The goal of working remotely is to reduce your chances of contracting or passing on COVID-19. Ideally, you won’t need a backup person – but it’s best to have one just in case.

Clean Your Devices

Our laptops, tablets and cell phones are surprisingly dirty – more than your average pet toy or toilet seat. Washing your hands religiously doesn’t do much good if the first thing you touch is your germ-ridden keyboard.

I’m certain my keyboard was one of the dirty ones. I know exactly when my toilet seat was last cleaned with bleach (this morning). My laptop? I also know exactly when that was last cleaned: Never.

(Well, almost. I fixed that before I started writing this post.)

Fortunately, there are plenty of online guides to cleaning laptops and other devices. If yours has been to the office or commuted with you, clean it as soon as possible.

Walk Away At the End of the Day

Last but not least, when you’re done working at your newly-remote or newly-telecommuting position at the end of the day, leave work behind.

Leave work behind physically, by shutting down your laptop or tablet, depositing it in your workspace, and physically leaving that space (even if that just means shifting to the other end of the couch). Leave it behind mentally by focusing on other tasks, like making dinner or playing with the dog.
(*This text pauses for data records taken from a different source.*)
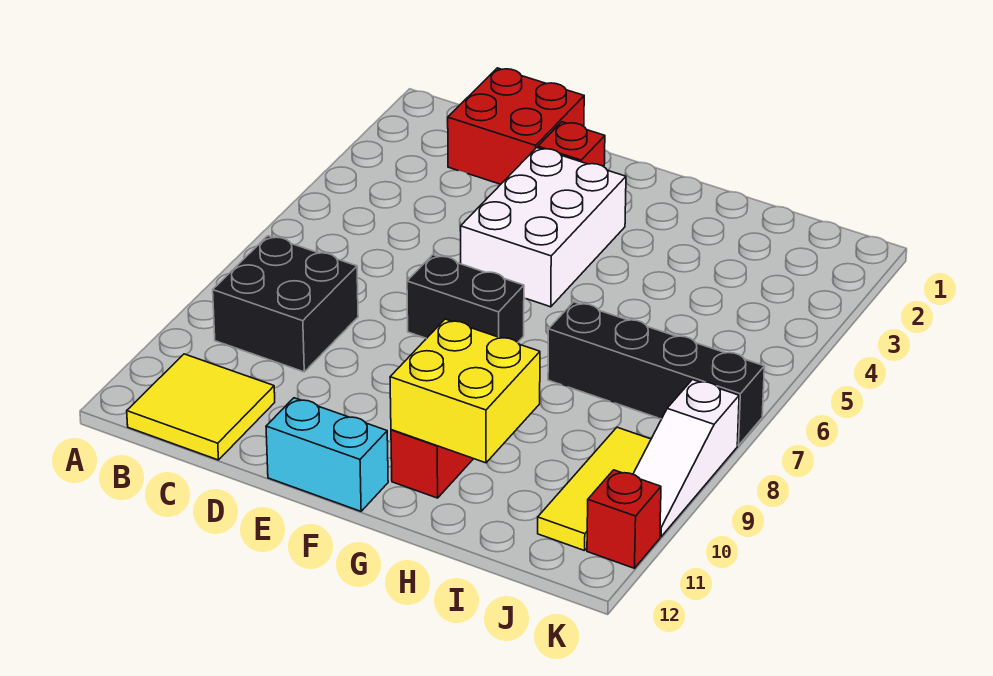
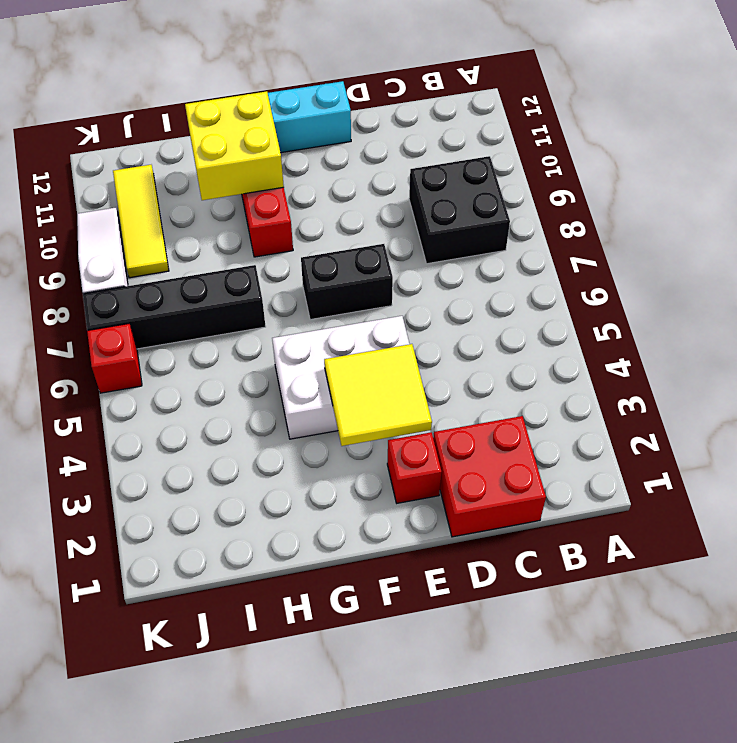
yellow tile B11:C12 level 1 -> yellow tile E3:F4 level 2
white brick E3:F5 level 1 -> white brick E4:G5 level 1
red brick K11 level 1 -> red brick K6 level 1

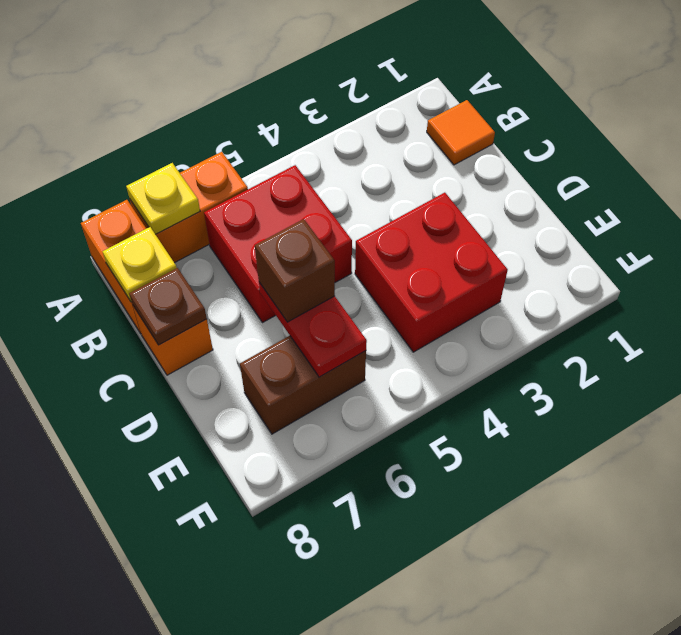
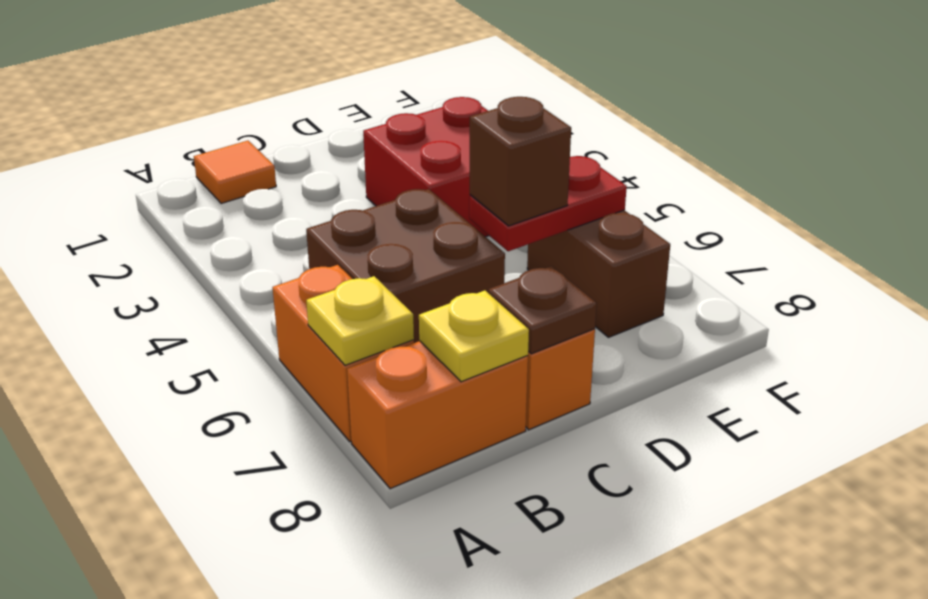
red brick B5:C6 level 1 -> brown brick B5:C6 level 1

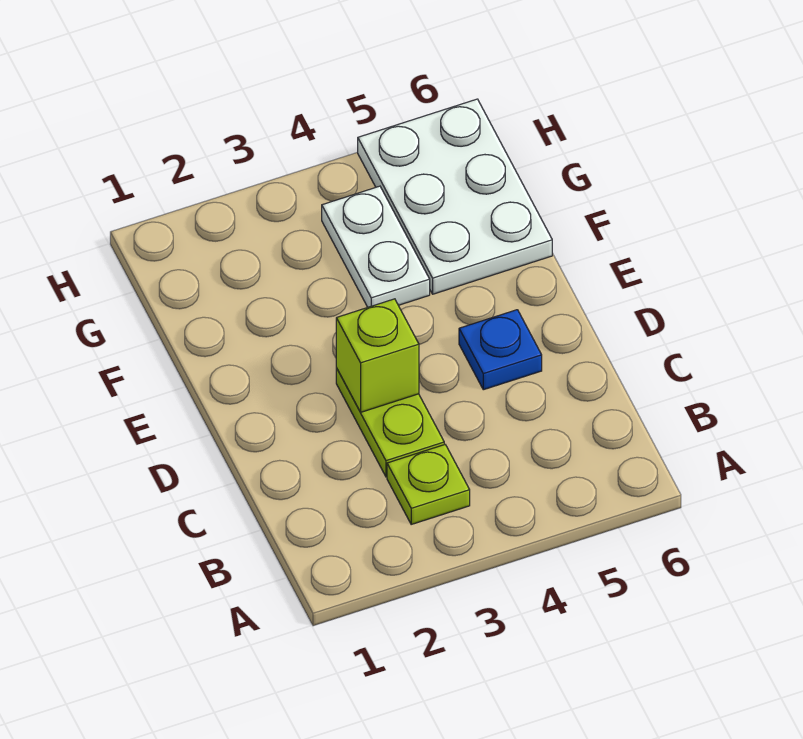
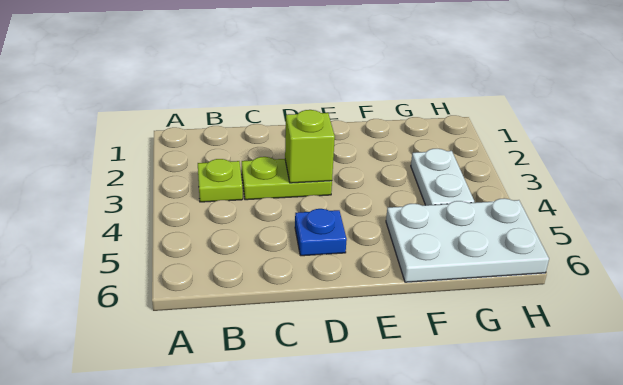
white plate F4:G4 level 1 -> white plate G3:G4 level 1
If a work task continues to bug you mentally, write it down and put it on your work pile to deal with in the morning.

One of the great disadvantages of working from home is that it enables us to work all the time. Because we can work all the time, we start to think we should.

We should not. Working nonstop is unhealthy: physically, mentally and emotionally. If all you do is work, you can’t be fully present for your own needs, much less for those of your friends, family and neighbors – people who will need each other, and whom you will need, if things get worse.

Set a schedule that includes your quitting time for the day, and stick to it. You can tackle the next task tomorrow.

Working from home takes some adjustment, and it’s not ideal for everyone. By planning ahead and maintaining good communication, however, you can ease the transition and protect your own and others’ health at the same time.